Making meetings more immersive, inclusive, and productive with Google Meet
Virtual meetings have been at the center of work’s global transformation this past year. Long before the pandemic, they played a crucial role for distributed teams, but now they’ve become the glue that holds the work day together for countless teams and organizations that used to share a physical workplace. With the hybrid model emerging as a core part of the future of work, the need for an immersive, secure, and people-first approach to meetings has never been greater.
In a world of hybrid work, meetings aren’t just virtual or physical. They’re often a combination of the two as people connect from remote and in-person locations. So the concept of collaboration equity—the ability for everyone to contribute regardless of location, role, experience level, language, and device preference—is especially important.
Today we’re announcing new innovations in Google Meet that deepen the meeting experience, regardless of how and where people participate. Specifically, we’re introducing a refreshed user interface (UI), enhanced reliability features powered by the latest Google AI, and tools that make meetings more engaging—even fun—for everyone involved.
A richer user interface for more productive and inclusive meetings
Building on the innovations we’ve launched this past year to make meetings more meaningful, inclusive, and safer—from automated live captions in five languages, to engagement controls for educators and students, to new mobile capabilities that keep people connected wherever they are—the new Meet enhancements are largely inspired by customer and user feedback. Beginning next month, desktop and laptop users will see a new, richer user interface with an array of easy-to-access features that make meetings more productive and inclusive.
The new Meet for web encompasses updates to video feeds, the viewing and presenting experience, and the bottom bar. In an effort to reduce meeting fatigue, we’re giving you more control over how you view yourself in meetings. You can choose to have your video feed be a tile in the grid or a floating picture, which can be resized and repositioned. If you prefer not to see yourself at all, you can easily minimize your feed and hide it from your own view entirely. We’ll also be adding a setting to enable you to turn off your self-feed across all Google Meet calls.
To boost presenter confidence during meetings, we’ve also improved the pinning and unpinning of content. When unpinned, the presentation tile becomes the same size as other participant tiles, allowing you to see more people on the call and better gauge reactions.
Similarly, in the coming months we’ll deliver options for customizing your view in Google Meet, including the ability to pin multiple video feeds. This will provide greater flexibility in how you combine people and content, adjusting for whatever you care about most in the moment.

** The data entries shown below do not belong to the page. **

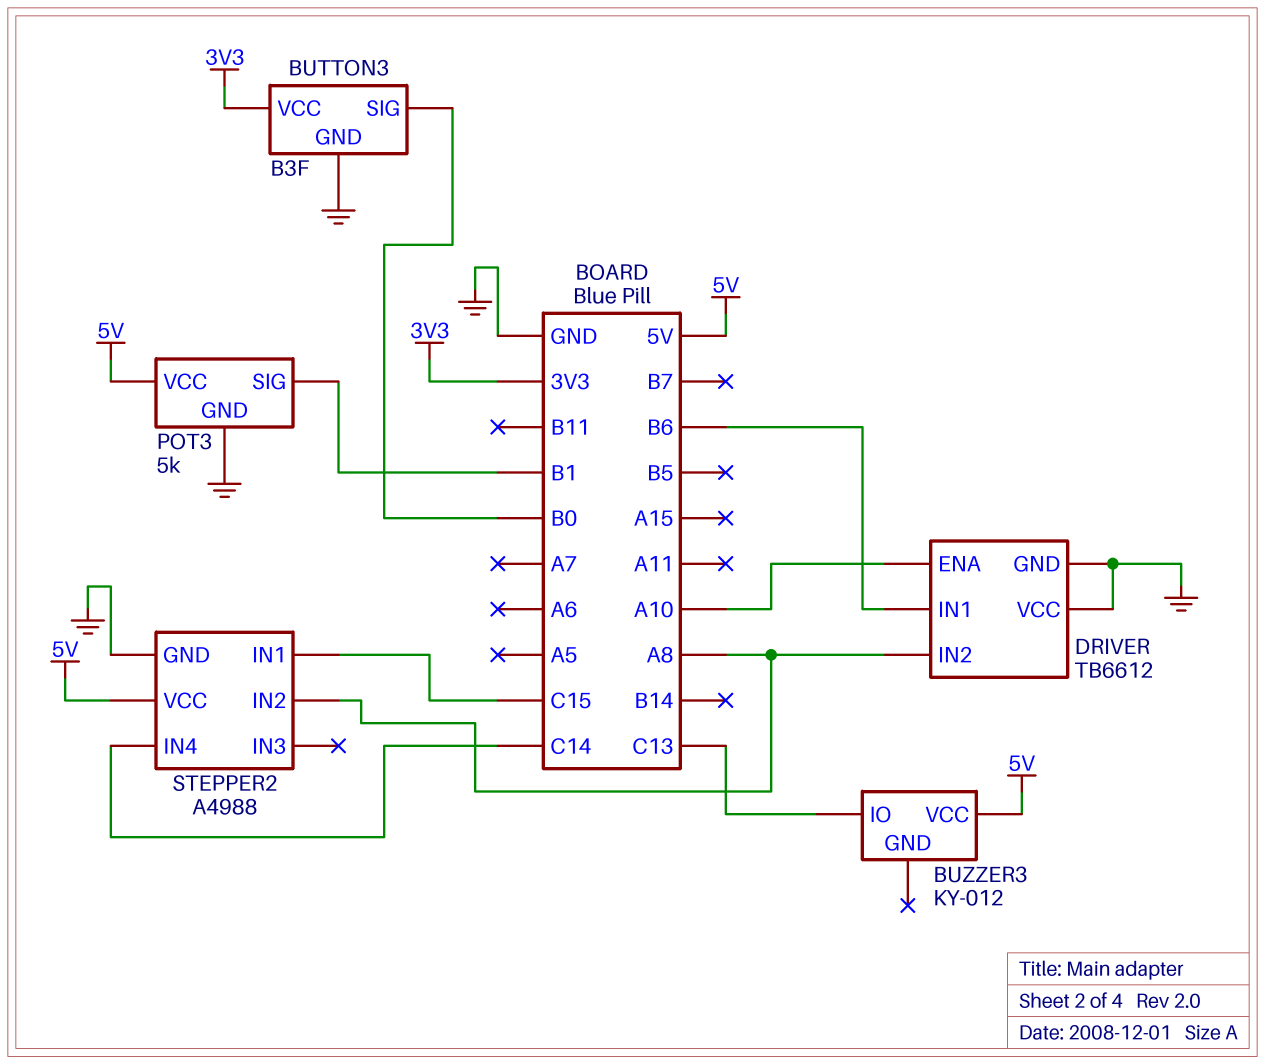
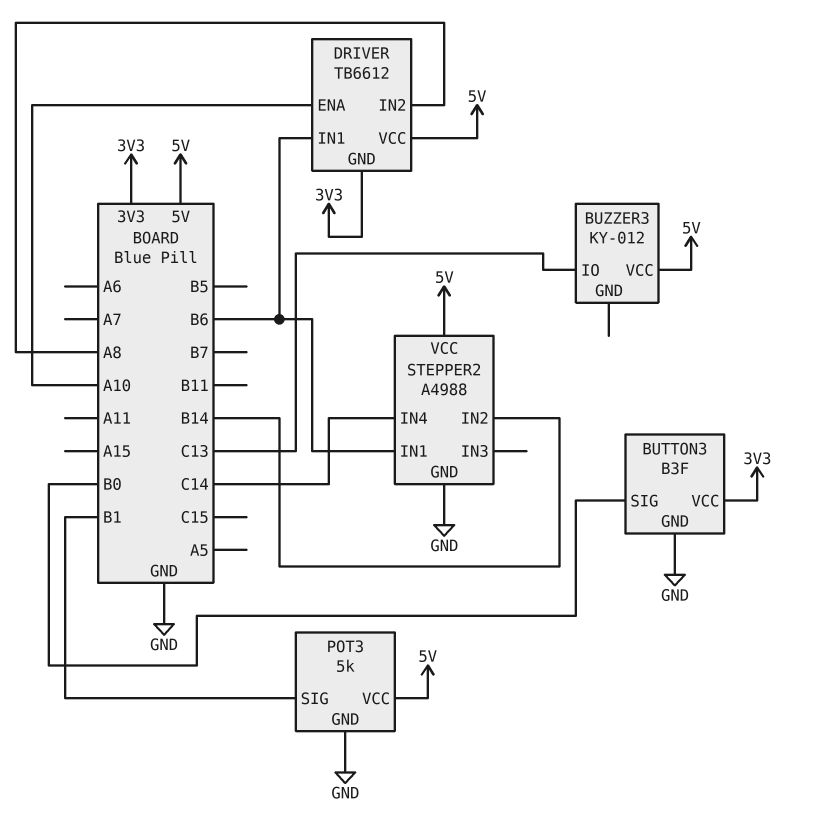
DRIVER pin GND: GND -> 3V3
DRIVER pin VCC: GND -> 5V
STEPPER2 pin IN1: C15 -> B6
STEPPER2 pin IN2: A8 -> B14

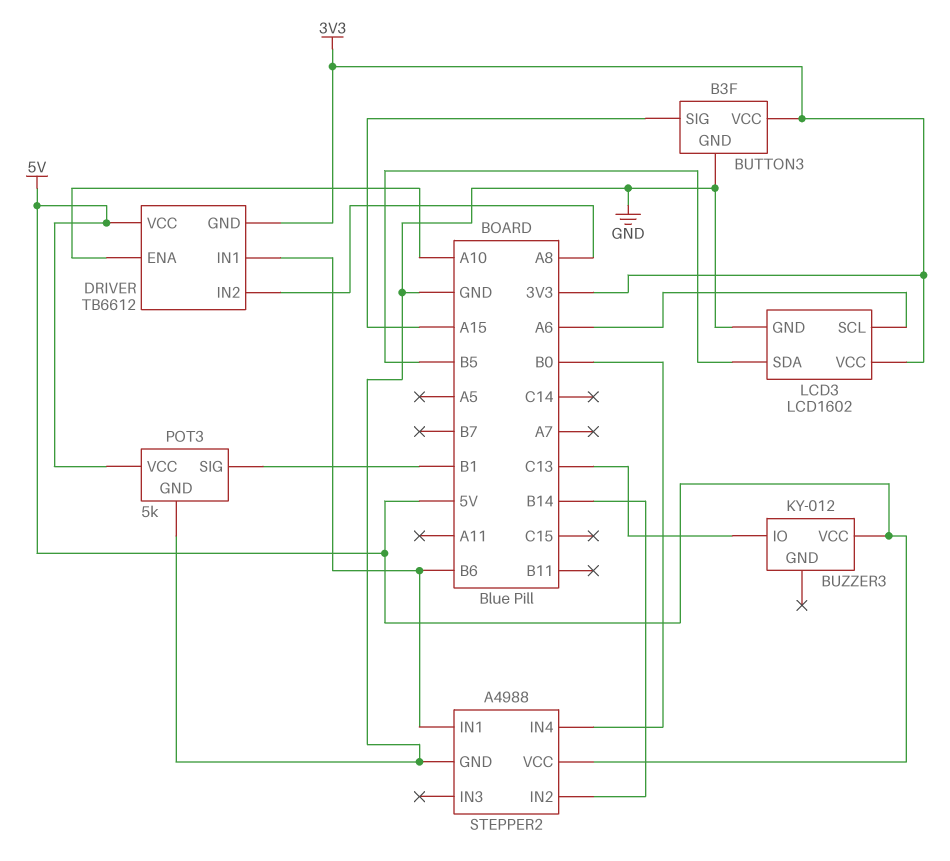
BUTTON3 pin SIG: B0 -> A15
LCD3: none -> LCD1602
LCD3 pin GND: none -> GND
LCD3 pin SCL: none -> A6
LCD3 pin SDA: none -> B5
LCD3 pin VCC: none -> 3V3
STEPPER2 pin IN4: C14 -> B0

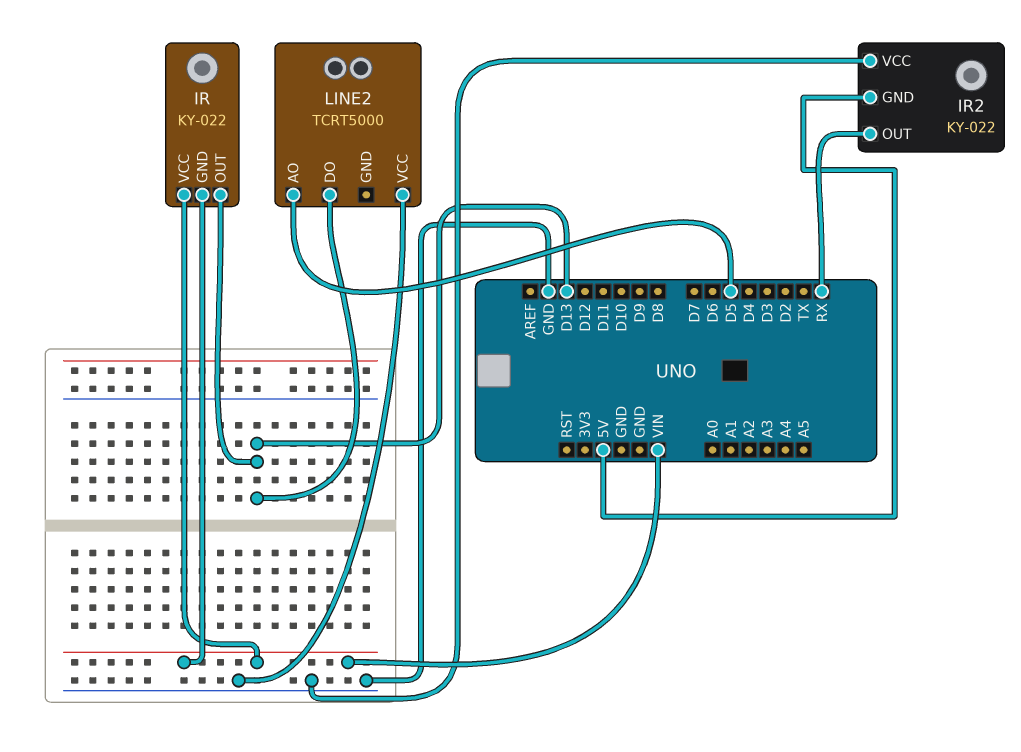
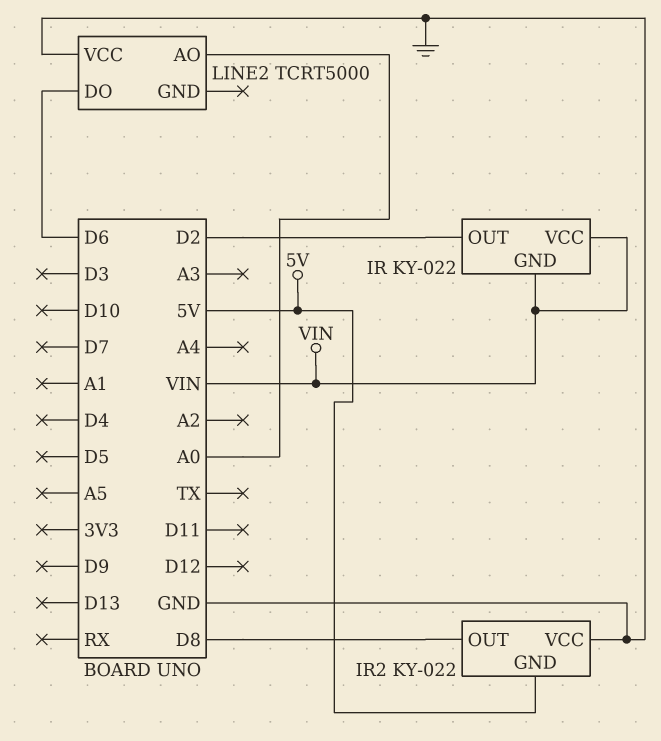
IR pin OUT: D13 -> D2
IR2 pin OUT: RX -> D8
LINE2 pin AO: D5 -> A0
LINE2 pin DO: D13 -> D6

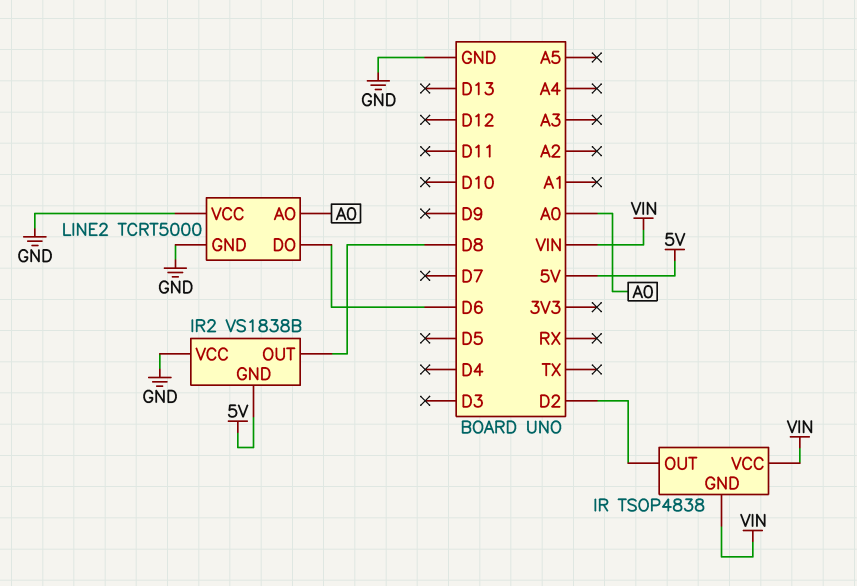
IR: KY-022 -> TSOP4838
IR2: KY-022 -> VS1838B
LINE2 pin GND: none -> GND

Meanwhile, we’ve also updated the bottom bar to make meetings easier to navigate. We’ve consolidated all controls in one place. Meeting dial-in codes, attachments, the participants’ list, chat, and other activities are now at the bottom right to create more vertical space for seeing people and content. The bottom bar is always visible so you’ll never have to miss out on captions or guess whether you’re on mute. We’ve also moved the leave call button away from the camera and microphone buttons to prevent accidental hang-ups.
High-quality and reliable meetings powered by the latest Google AI
Creating a high-quality meeting experience that works no matter where you are or the device you’re using is a priority for Google Meet. We’re continuously investing in new innovations that improve Meet’s audio and video experience, especially as people work across different locations. To support video calls when you’re on the go, we’re launching Data Saver this month. This feature limits data usage on mobile networks to allow you to save on data costs, which is especially important for markets like Brazil, Mexico, and Indonesia, where data costs can be high.
Last year, we introduced low-light mode for Meet on mobile, using AI to automatically adjust your video to make you more visible if you’re in a dark environment. Having too much light behind you—such as a window on a sunny day—can also be challenging for many cameras. Google Meet on the web now automatically detects when a user appears underexposed and enhances the brightness to improve their visibility. Light adjustment on the web will be rolling out to Meet users everywhere in the coming weeks.
In addition, we’re introducing another AI-powered feature to keep the focus on people during meetings. Autozoom helps other people see you more clearly by using AI to zoom in and position you squarely in front of your camera. If you move, Autozoom intelligently readjusts, so everyone in your team can stay focused on what matters. Autozoom will be available to Google Workspace (paid) subscribers in the coming months.
Tools to make meetings more engaging
Last month, we started rolling out background replace, Q&A, and Polls for Meet to Android and iOS devices. In the coming weeks, we’re adding the ability to replace your background with a video. Video background replacement can help you maintain privacy for what’s behind you while also making your video calls more fun. There will initially be three options to choose from: a classroom, a party, and a forest, with more on the way soon.
As the hybrid blend of virtual and in-person meetings becomes a mainstay of worklife, we’ll continue to deliver innovations in Google Meet that help people have more immersive, inclusive, and productive interactions. As part of Google Workspace’s mission to fuel the future of work with a solution that’s flexible, helpful, and that drives innovation, Google Meet will keep people connected across all the places and ways that they work.